Write only the number of lines in the entries below that contain the word "removed".

-- MATERIAL SHOWN follows --

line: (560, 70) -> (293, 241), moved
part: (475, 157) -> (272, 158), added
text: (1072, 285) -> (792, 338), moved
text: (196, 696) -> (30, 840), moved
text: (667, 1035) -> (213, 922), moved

-- MATERIAL SHOWN concluded --
-- MATERIAL SHOWN follows --

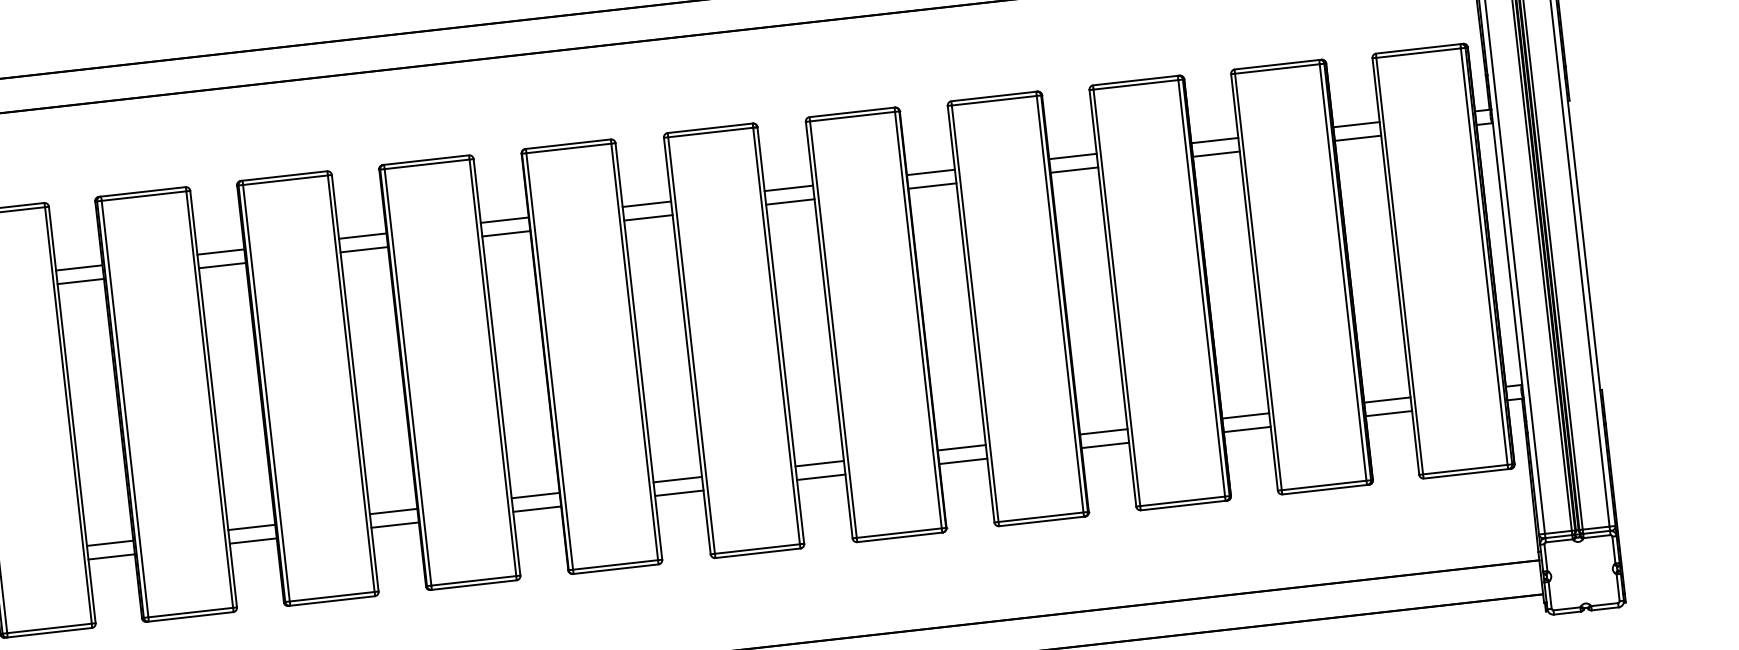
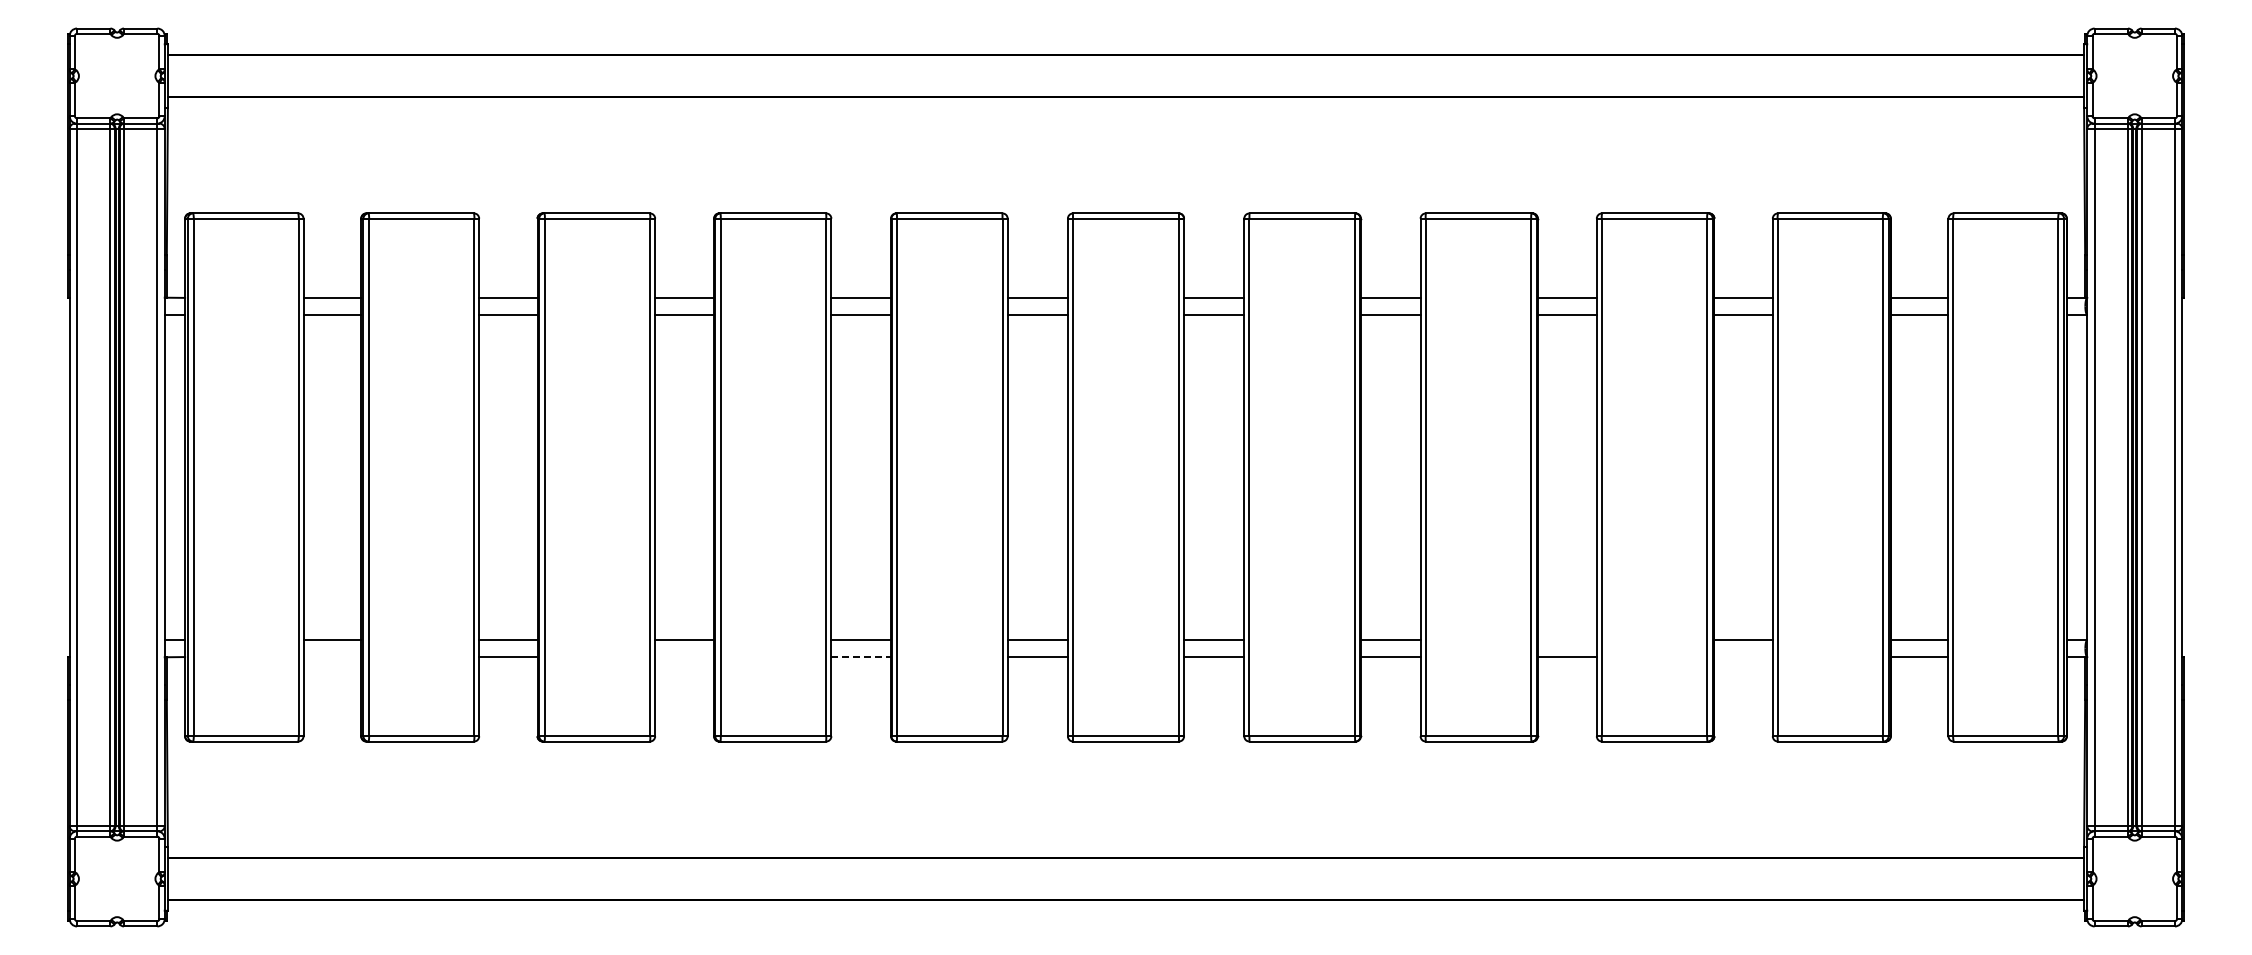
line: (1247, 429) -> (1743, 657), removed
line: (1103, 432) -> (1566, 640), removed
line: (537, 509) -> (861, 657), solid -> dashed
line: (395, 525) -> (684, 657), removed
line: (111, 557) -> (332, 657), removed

-- MATERIAL SHOWN concluded --
-- MATERIAL SHOWN follows --

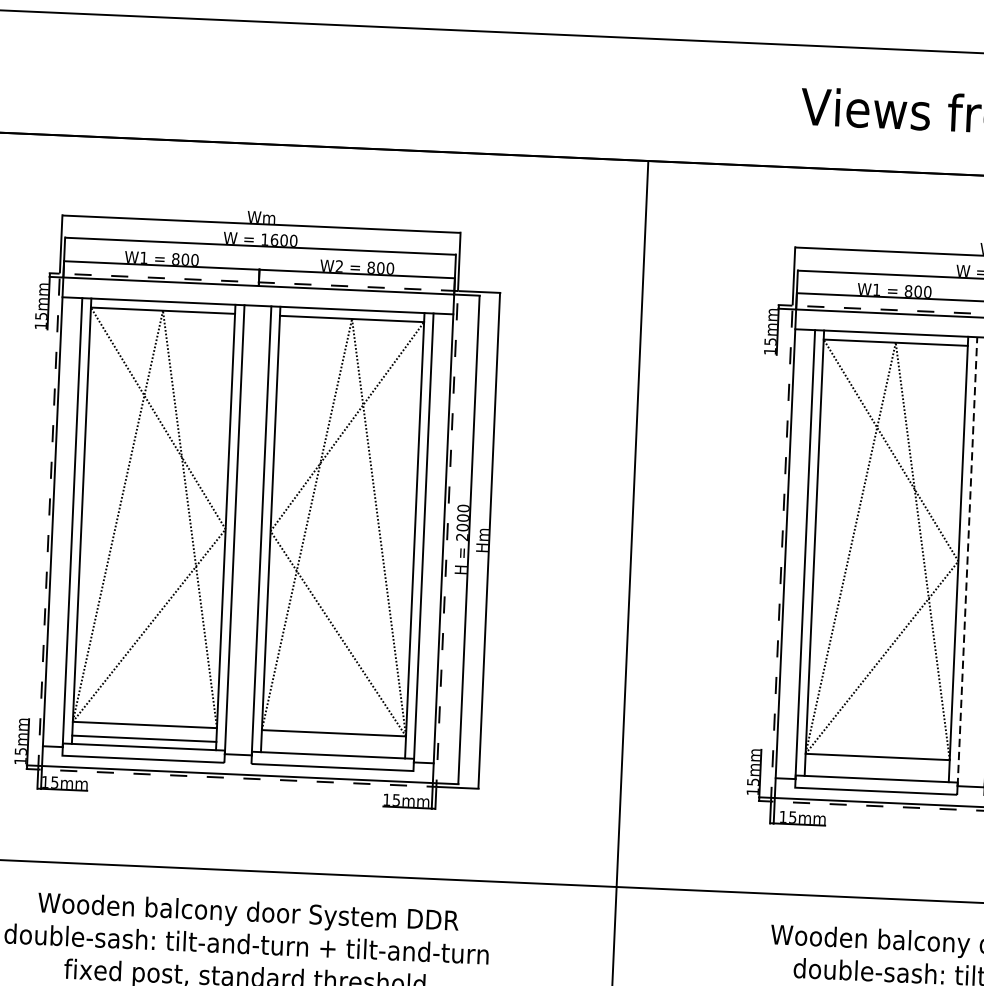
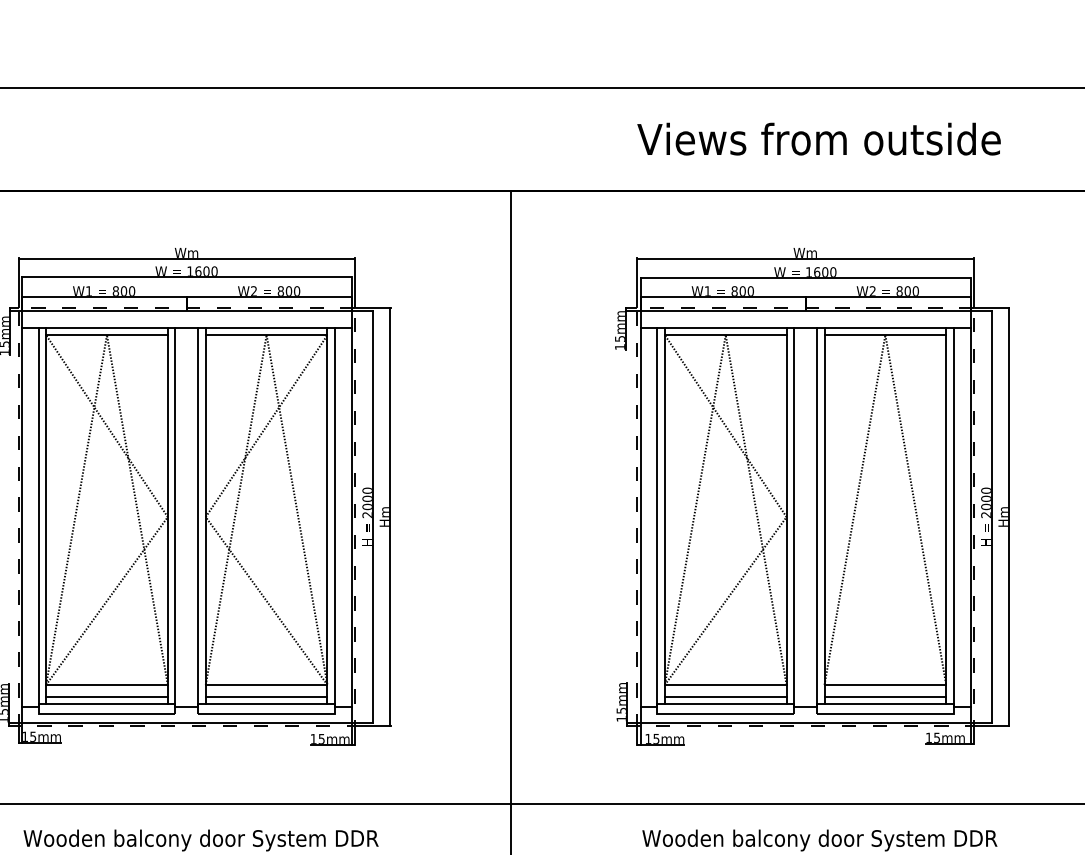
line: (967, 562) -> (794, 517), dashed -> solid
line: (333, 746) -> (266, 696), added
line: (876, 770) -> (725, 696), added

-- MATERIAL SHOWN concluded --

● **ANSWER TO THIS TASK**
4